Het examenprogramma bestaat uit de volgende domeinen:
- Domein A: Verkennen
- Domein B: Verbreden
- Domein C: Verdiepen
- Domein D: Verbinden
Het schoolexamen
Het schoolexamen heeft betrekking op de domeinen A tot en met D, en indien het bevoegd gezag daarvoor kiest, andere vakonderdelen, die per kandidaat kunnen verschillen.
De examenstof
Domein A - Verkennen.
1. De kandidaat kan de eigen ervaring met kunst, kunstzinnige interesses, kennis van en opvattingen over kunst beschrijven, daarop reflecteren en het resultaat daarvan gedocumenteerd vastleggen.
2. De kandidaat kan daarbij aangeven:
• wat de eigen ervaring met kunst is geweest, welke kennis hij van kunst heeft en wat zijn kunstopvattingen zijn;
• hoe zijn ervaring, interesses, kennis en opvattingen m.b.t. kunst zijn gevormd;
• hoe zijn ervaring, interesses, kennis en opvattingen zich verhouden tot die van anderen, onder wie zijn medeleerlingen.
Domein B - Verbreden.
3. De kandidaat kan ervaringen met nieuwe kunstzinnige activiteiten die worden aangeboden in een levensechte, professionele context, beschouwen en waarderen.
4. De kandidaat kan inhoud, vorm en betekenis van uitingen in ten minste vier kunstdisciplines vanuit een of meerdere van de volgende dimensies beschouwen:
- Feit en fictie;
- Schoonheid en lelijkheid;
- Autonoom en toegepast;
- Ambachtelijk en industrieel;
- Amusement en engagement;
- Digitaal en analoog;
- Individueel en coöperatief;
- Traditie en innovatie;
- Herkenning en vervreemding;
- Monodisciplinair, multidisciplinair, interdisciplinair;
- Lokaal en globaal.
Domein C - Verdiepen
5. De kandidaat kan, individueel en/of in een klein team van medeleerlingen, een artistiek creatief proces of een aspect daarvan onderzoeken.

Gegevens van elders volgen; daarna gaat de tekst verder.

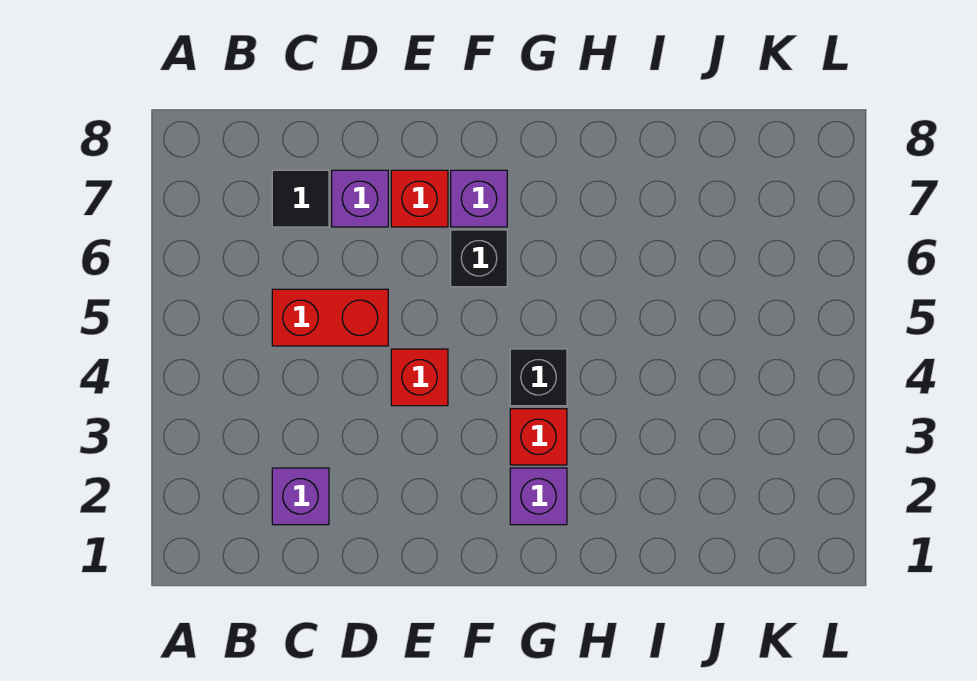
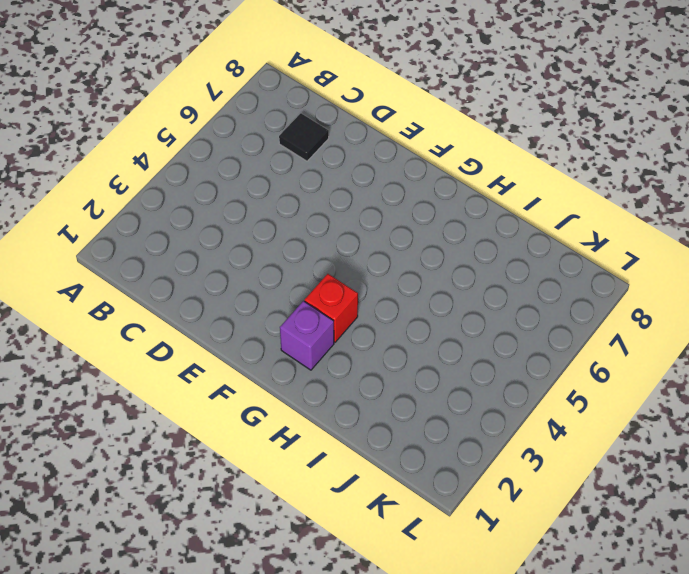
none -> purple brick C2 level 1
none -> red brick C5:D5 level 1

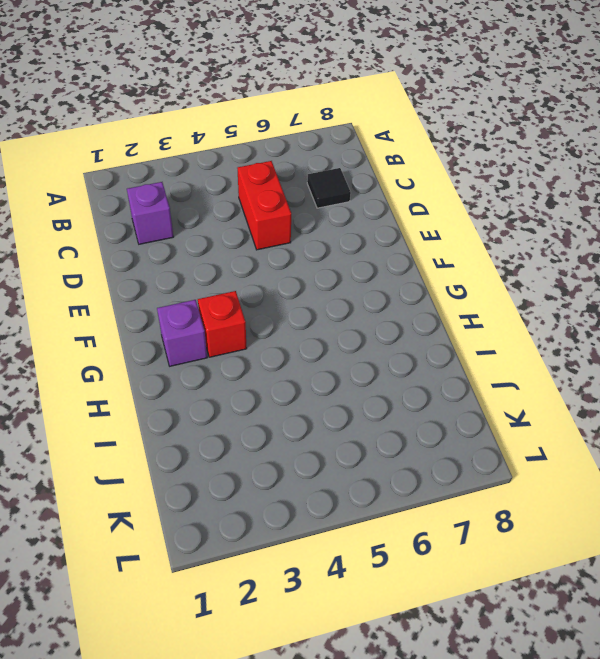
none -> purple brick D7 level 1
none -> red brick E4 level 1

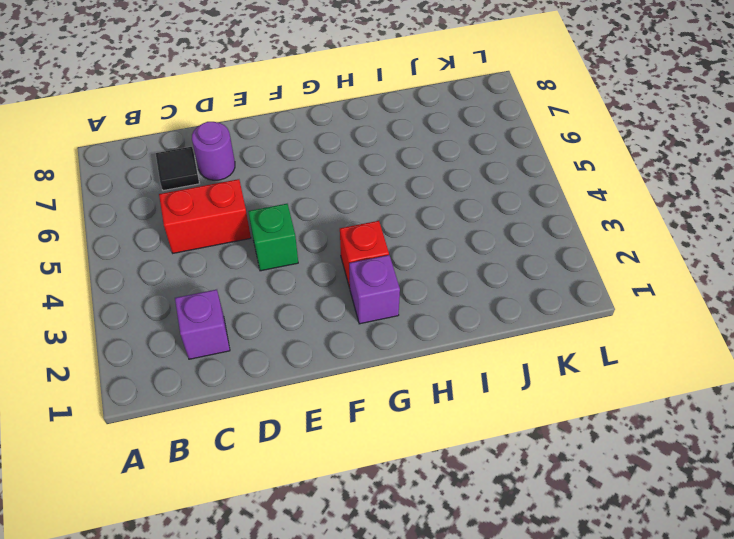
purple round brick D7 level 1 -> purple brick D7 level 1
green brick E4 level 1 -> red brick E4 level 1
none -> red brick E7 level 1
none -> black brick F6 level 1

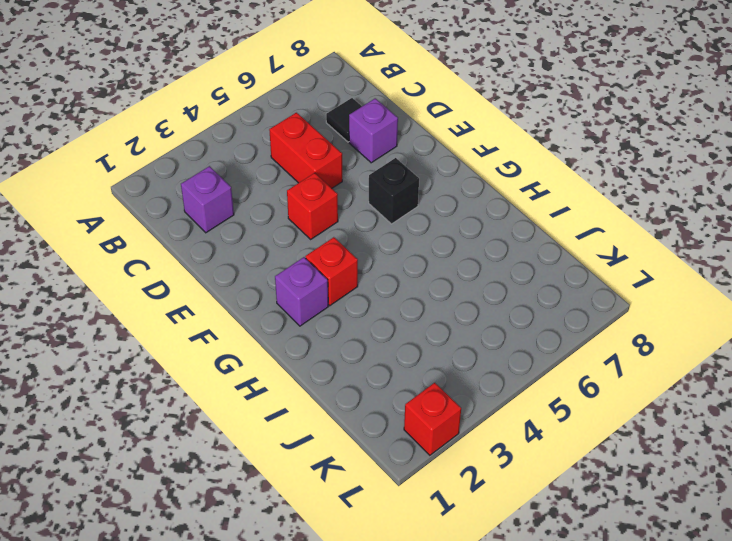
red brick L2 level 1 -> red brick E7 level 1
none -> purple brick F7 level 1
none -> black brick G4 level 1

6. De kandidaat kan hierbij gebruikmaken van:
- voor dit onderzoek of proces geschikte werkwijzen, in de vorm van praktische activiteiten en beschouwend onderzoek;
- de voor dit onderzoek vereiste creërende en analytische vaardigheden;
- diverse bronnen in verschillende media;
- zijn culturele omgeving.
7. De kandidaat kan hierbij gebruikmaken van de onder domein B opgedane kunsttheoretische en/of cultuurhistorische kennis en kan deze kennis kritisch analyseren en contextualiseren.

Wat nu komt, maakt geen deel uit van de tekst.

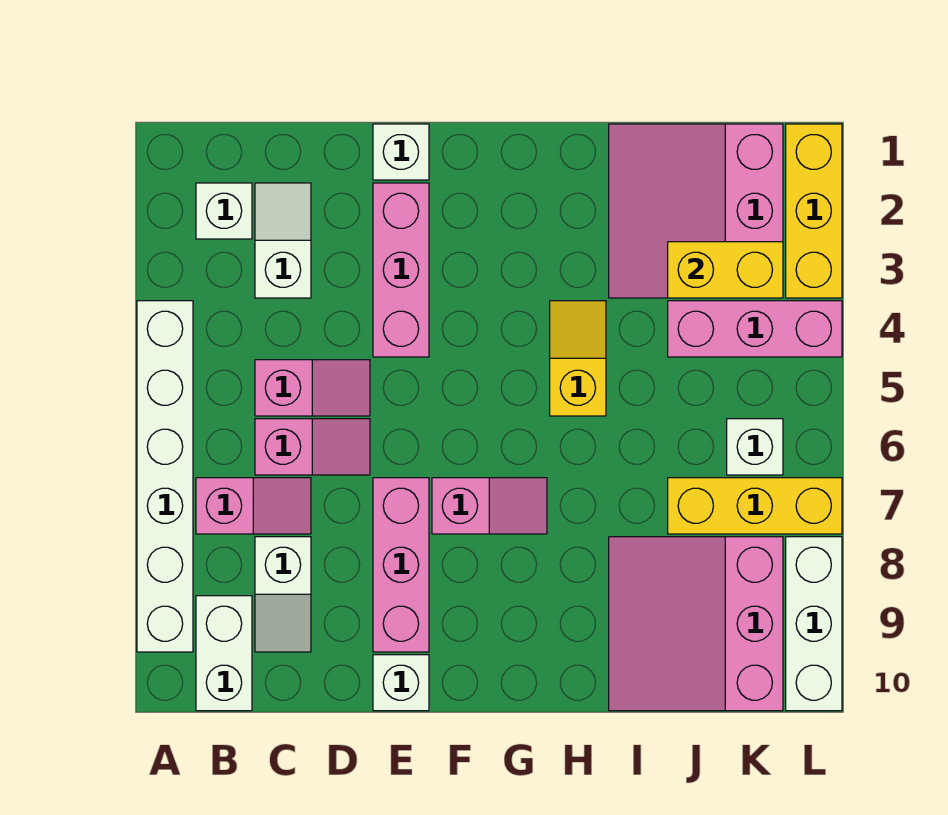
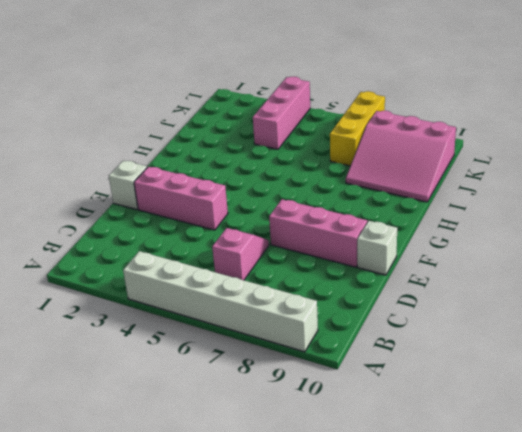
none -> white brick B2 level 1
none -> pink slope B7:C7 level 1 top B
none -> white brick B9:B10 level 1

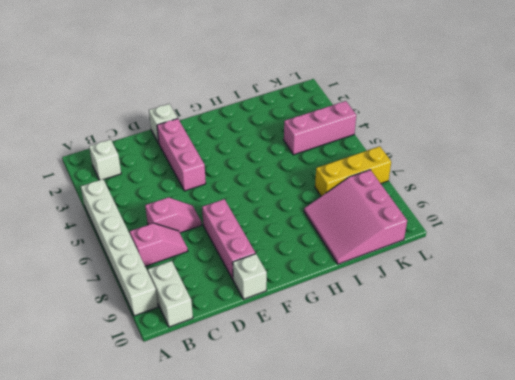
none -> white slope C2:C3 level 1 top 3
none -> pink slope C5:D5 level 1 top C
none -> white slope C8:C9 level 1 top 8

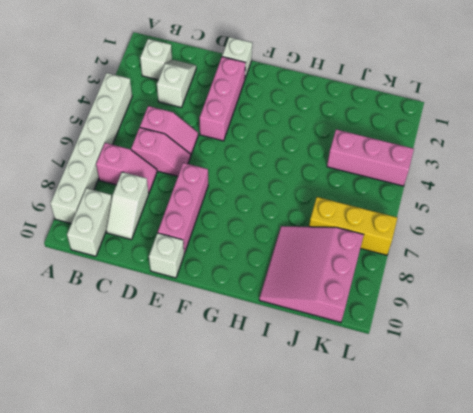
none -> pink slope F7:G7 level 1 top F
none -> yellow slope H4:H5 level 1 top 5
none -> pink slope I1:K3 level 1 top K

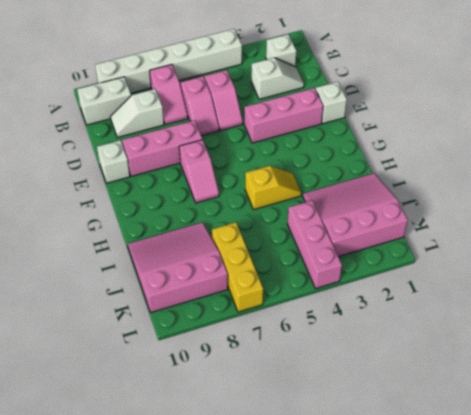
none -> white brick K6 level 1
none -> yellow brick L1:L3 level 1
none -> white brick L8:L10 level 1

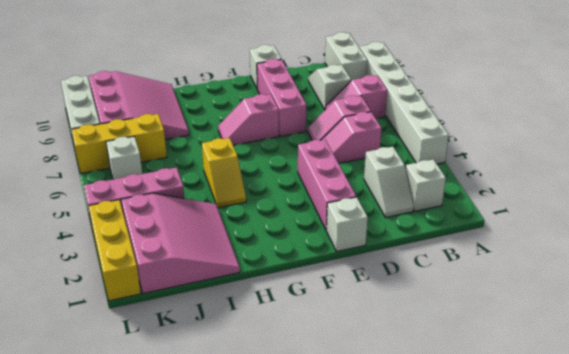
none -> yellow brick J3:K3 level 2

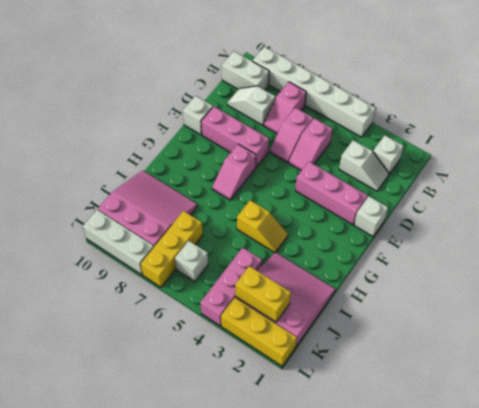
yellow brick K2:K3 level 2 -> yellow brick J3:K3 level 2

8. De kandidaat kan de verkregen inzichten documenteren en verantwoorden in een daartoe geëigende vorm, zoals een presentatie, tentoonstelling, verslag, debat, beeld, film, performance.
Domein D - Verbinden
9. De kandidaat kan verbanden leggen tussen de in de domeinen A, B en C opgedane ervaringen en inzichten met betrekking tot kunstzinnige processen.

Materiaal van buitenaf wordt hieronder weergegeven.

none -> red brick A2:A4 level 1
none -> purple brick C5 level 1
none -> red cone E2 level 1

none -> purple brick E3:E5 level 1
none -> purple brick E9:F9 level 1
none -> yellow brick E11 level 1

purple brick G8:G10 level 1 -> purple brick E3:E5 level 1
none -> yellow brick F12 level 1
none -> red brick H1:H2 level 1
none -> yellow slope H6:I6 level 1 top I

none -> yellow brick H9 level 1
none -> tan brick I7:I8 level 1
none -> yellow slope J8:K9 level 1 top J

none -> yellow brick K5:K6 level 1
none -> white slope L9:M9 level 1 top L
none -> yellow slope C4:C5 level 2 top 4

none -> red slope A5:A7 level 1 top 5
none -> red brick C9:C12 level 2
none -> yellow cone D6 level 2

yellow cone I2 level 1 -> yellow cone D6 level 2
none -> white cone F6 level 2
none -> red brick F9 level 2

10. De kandidaat kan aangeven wat daarvan de betekenis is voor zijn (verdere) kunstzinnige en culturele ontwikkeling.
11. De kandidaat kan deze reflectie toelichten in een daarvoor geëigende vorm; te denken valt aan een gesprek, een film, een presentatie, een (digitaal) dossier of een combinatie van deze vormen.